Maniac Cop 2 comes with four tracks to choose from: DTS-HD Master Audio 7.1, Dolby Digital 5.1 EX, Dolby Digital 2.0, as well as the welcome inclusion of the soundtrack in DTS-HD Master Audio 2.0. I have to commend Blue Underground in how they’ve handled upgrading these older mixes time and time again. The DTS-HD Master Audio track sounds rock solid throughout. The surrounds are utilized a lot more often than I originally anticipated. Dialogue and score sound clear, better than ever. It won’t compete with present mixes yet still offers an exciting experience all throughout.
Maniac Cop 3 is accompanied with a DTS-HD Master Audio 5.1 and Dolby Digital 2.0. The lossless 5.1 mix is just as good as its predecessor. The bass channel in particular packs an impressive punch.
My only nitpick with these releases is the exclusion of lossless audio tracks for the original 2.0 mixes. Purists such as myself love the option to go with whatever audio we feel like listening to and in the best presentation possible. Nonetheless this is up and away the best these films have ever been translated to the home video market. Overall expectations are exceeded beyond my wildest imagination. The care put into these films’ A/V presentation is exquisite. These are upgrades of epic proportions.
The Supplements: As expected, Maniac Cop 2 is given much more of a spotlight of the two releases. “Back on the Beat – The Making of Maniac Cop 2” (47 mins) is the most substantial feature on this disc. This featurette gives a great overview of the entire production with a bunch of interviews with the likes of Lustig, Cohen, Davi, Christian, Rossi, Lerner, Z’Dar and more. “Cinefamily Q&A with Director William Lustig” (29 mins) is a neat conversation following a theatrical screening of Maniac Cop 2. It has some tidbits not covered in the other features. There is an audio commentary with Lustig, moderated by Filmmaker Nicolas Winding Refn (Drive and Only God Forgives). It’s obvious the two get along. Refn does a good job steering the discussion. This is a treat from start to finish. There is an extensive poster and still gallery, as well as four theatrical trailers.

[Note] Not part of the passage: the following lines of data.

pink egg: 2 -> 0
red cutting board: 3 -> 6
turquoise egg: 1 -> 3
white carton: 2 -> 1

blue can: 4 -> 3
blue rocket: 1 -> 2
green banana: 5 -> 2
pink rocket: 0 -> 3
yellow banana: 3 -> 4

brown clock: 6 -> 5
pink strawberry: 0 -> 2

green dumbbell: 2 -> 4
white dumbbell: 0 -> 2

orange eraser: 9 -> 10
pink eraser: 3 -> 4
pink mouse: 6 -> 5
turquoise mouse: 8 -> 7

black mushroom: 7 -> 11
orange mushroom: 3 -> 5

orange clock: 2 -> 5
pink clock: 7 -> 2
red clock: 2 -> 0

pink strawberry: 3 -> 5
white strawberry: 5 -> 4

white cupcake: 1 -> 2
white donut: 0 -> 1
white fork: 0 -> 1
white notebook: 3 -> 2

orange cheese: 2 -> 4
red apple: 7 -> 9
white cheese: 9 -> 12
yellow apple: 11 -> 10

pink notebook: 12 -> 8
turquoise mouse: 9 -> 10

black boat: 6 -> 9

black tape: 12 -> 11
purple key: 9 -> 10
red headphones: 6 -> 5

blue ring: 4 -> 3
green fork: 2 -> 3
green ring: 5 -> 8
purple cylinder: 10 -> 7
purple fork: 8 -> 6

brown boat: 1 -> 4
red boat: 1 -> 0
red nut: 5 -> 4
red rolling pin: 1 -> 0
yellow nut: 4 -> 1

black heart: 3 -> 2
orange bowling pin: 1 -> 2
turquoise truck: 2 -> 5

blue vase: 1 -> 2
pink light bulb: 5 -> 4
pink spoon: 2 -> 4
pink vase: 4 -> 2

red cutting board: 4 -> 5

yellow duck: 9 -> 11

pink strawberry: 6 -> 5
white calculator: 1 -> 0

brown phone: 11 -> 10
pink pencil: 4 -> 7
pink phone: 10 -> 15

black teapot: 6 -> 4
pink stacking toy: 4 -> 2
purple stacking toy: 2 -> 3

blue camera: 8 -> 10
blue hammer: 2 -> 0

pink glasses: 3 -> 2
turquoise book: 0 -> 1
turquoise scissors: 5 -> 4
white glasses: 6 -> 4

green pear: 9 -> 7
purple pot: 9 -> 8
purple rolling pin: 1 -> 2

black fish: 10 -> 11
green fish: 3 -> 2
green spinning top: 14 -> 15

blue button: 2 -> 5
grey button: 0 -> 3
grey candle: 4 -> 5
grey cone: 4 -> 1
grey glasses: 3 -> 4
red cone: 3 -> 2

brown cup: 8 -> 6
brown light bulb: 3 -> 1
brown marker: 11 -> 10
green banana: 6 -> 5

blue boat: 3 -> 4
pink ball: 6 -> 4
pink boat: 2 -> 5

As expected Maniac Cop 3 gets the lesser treatment in the special features department yet what’s included contains more than enough info to satisfy curious fans. “Wrong Arm of the Law: The Making of Maniac Cop 3” (26 mins) nicely details the very troubled shoot from several perspectives which includes cast and crew members such as Lustig, Soisson (who directed a chunk of the film after Lustig jumped ship), Cohen, Razatos, Davi and Z’Dar, to name a few. While it would have been great to have a commentary by Soisson, this featurette gives a satisfying account of what transpired during the difficult making of the third installment. There are 13 minutes worth of deleted and extended scenes. The quality is much better than the usual exercised footage we generally see on these releases. There’s nothing here that screams to be put back in the film yet it’s still neat to get to see them nonetheless. The disc is rounded out with the trailer, poster/still gallery and the original synopsis. It’s totally bonkers in the manner we’ve come to expect from Cohen. A fun read.
Overall: I’ve always had a soft spot for the totally unique Maniac Cop franchise. They’re an eccentric, thoroughly entertaining lot. I dig how they combine genres in a manner they see fit – achieving creativity no matter how silly it may be. Lustig and Cohen play it with straight-faced with unwavering conviction. It’s wonderful to FINALLY have the sequels on my shelf, right next to the original. Never in a million years did I expect them to look this darn good, as well equipped with very fine supplements. Blue Underground has given us two of the more exceptional remasters released this year. Fans will not be disappointed.